Behind the scenes, I spent a long time talking with an engineer friend about the exact properties of our magic rocks to the point where I have graphs detailing their physical properties. I also studied Mayan and Haitian religion, planetary gravity, soil erosion, ethanol combustion engines, theories on how atmosphere behaves in gas giants, and even the horizon distances on different planets at different altitudes. I learned a ton of stuff, applied it to our reality, and then, most importantly, didn't write a word about it in the book. The world exists as written, and we don't bog down the players with the details. I know those details, and knowing them makes me comfortable with the world and how it works, but they remain irrelevant to the game.
The Current Project
Edge, as much as we love it, needs a rewrite.
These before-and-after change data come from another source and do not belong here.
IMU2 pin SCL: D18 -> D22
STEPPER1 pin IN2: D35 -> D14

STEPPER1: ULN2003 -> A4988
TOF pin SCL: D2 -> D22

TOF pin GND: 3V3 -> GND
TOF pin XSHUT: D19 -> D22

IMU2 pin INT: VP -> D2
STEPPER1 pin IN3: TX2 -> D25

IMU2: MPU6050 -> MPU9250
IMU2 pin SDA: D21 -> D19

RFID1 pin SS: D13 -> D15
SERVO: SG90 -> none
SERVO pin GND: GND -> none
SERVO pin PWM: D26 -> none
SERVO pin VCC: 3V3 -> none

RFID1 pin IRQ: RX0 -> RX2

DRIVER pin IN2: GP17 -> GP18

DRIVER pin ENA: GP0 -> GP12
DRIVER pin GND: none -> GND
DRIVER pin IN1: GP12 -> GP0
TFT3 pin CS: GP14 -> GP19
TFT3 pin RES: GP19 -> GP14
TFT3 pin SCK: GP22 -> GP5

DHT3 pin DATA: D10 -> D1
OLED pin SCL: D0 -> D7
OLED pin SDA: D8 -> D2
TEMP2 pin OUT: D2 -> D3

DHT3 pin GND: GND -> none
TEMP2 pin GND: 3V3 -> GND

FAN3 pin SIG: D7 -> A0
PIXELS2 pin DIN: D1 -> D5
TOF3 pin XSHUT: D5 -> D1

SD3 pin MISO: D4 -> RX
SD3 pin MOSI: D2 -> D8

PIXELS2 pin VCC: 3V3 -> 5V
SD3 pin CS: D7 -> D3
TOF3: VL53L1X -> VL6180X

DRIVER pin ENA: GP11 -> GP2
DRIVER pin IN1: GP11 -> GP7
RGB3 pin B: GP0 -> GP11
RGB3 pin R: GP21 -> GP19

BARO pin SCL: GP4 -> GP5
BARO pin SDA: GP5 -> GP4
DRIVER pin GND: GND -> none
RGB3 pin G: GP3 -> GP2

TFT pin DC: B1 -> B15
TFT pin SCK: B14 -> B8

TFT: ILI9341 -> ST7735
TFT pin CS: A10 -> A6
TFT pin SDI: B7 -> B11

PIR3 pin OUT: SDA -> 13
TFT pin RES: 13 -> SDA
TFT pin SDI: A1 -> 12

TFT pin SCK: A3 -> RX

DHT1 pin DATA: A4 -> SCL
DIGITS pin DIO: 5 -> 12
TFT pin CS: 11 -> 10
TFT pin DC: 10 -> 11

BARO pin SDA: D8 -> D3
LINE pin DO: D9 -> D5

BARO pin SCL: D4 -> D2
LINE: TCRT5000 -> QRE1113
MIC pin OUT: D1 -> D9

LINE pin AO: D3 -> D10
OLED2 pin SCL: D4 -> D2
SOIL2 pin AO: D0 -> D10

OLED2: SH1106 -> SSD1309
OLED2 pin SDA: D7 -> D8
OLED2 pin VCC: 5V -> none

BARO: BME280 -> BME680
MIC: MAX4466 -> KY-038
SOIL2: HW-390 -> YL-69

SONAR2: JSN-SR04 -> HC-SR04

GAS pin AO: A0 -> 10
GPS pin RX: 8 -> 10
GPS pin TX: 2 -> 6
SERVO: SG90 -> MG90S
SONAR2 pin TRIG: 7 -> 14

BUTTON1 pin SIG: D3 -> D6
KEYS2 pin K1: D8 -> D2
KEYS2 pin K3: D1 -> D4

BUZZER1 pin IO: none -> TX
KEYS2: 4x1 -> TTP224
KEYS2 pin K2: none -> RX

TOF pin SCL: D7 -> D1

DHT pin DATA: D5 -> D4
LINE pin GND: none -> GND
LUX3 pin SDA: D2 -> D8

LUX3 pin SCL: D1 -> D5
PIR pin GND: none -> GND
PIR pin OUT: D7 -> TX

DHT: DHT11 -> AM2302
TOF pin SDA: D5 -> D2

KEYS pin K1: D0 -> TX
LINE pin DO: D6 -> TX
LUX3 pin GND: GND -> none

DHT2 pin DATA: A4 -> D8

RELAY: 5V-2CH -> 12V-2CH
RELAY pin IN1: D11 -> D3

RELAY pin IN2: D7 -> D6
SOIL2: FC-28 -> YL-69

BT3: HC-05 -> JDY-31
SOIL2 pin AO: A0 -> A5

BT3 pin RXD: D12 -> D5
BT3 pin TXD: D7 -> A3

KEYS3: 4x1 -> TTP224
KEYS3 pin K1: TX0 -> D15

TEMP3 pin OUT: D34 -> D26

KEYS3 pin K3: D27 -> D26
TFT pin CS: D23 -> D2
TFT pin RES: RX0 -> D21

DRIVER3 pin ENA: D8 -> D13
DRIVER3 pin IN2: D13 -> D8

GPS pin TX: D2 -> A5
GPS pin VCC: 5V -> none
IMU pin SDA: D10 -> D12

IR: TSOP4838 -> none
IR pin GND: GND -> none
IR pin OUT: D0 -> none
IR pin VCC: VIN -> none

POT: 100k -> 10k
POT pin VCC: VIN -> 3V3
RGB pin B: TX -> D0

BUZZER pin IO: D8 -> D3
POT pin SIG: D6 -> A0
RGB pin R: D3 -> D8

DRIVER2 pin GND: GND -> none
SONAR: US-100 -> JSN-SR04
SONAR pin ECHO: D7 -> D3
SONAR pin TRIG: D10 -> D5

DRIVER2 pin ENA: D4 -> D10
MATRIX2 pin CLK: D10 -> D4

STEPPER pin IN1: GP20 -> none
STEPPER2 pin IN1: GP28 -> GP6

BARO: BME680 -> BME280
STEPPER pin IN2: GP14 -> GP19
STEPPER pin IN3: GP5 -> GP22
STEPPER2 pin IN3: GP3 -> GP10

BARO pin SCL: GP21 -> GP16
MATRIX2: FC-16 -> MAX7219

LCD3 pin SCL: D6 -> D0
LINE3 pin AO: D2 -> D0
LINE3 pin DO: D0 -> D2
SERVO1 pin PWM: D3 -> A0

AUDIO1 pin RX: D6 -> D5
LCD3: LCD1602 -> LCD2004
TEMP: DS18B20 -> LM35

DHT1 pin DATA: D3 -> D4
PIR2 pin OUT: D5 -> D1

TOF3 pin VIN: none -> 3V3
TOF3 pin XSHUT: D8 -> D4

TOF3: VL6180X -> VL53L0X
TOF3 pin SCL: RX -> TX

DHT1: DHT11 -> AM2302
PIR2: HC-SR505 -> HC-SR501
It was our first work and suffers for it. It's too broad, too sprawling, and riddled with errors. After our years of experience with other games we've made and played, we've decided on a re-imagining of the game. We're keeping our first principles. In fact, we're leaning into them harder than ever. However, we're pruning it back to make it a lean and focused game that is easier to get into and easier to play.
Edge will keep its sprawling universe, but as with Warbirds, we're pushing it to the background where it will hum along quietly. So the question becomes, what do I do with all that extra info? First, there is all of the stuff from the first edition that's getting cut. It's not bad content, it just lacks immediate relevance to the game. Second, there is the pile of background info knocking around inside my head that, while I think it's interesting, it’s not needed for a core book or even a supplement. I want to put it somewhere and do something with it all.
The Plan
After talking with Cait, we came up with a plan. First, make the new book. That part is going well. We recently finished our rough draft of Edge 2nd Edition, and we’re in the first round of editing. That will will take some more time. Then we have to playtest the beast. Next, we are planning a supplement right off the get go to include parts that didn't make the cut. Finally, we're building an online repository of knowledge for all of the deep background that players might want to explore. The online content will be free and will contain parts of the 1st edition that we cut out combined with whatever extra stuff I might happen to write. I'm even considering some "Deomeidh Deep Dive" blog posts that will dig down into the hows and whys of the game. I offer no promises on that front, I just know I have a lot to say that won't make it into the books and I'm considering what to do with it all.
And for the record, the universe of Deomeidh supports the baking of delicious apple pies.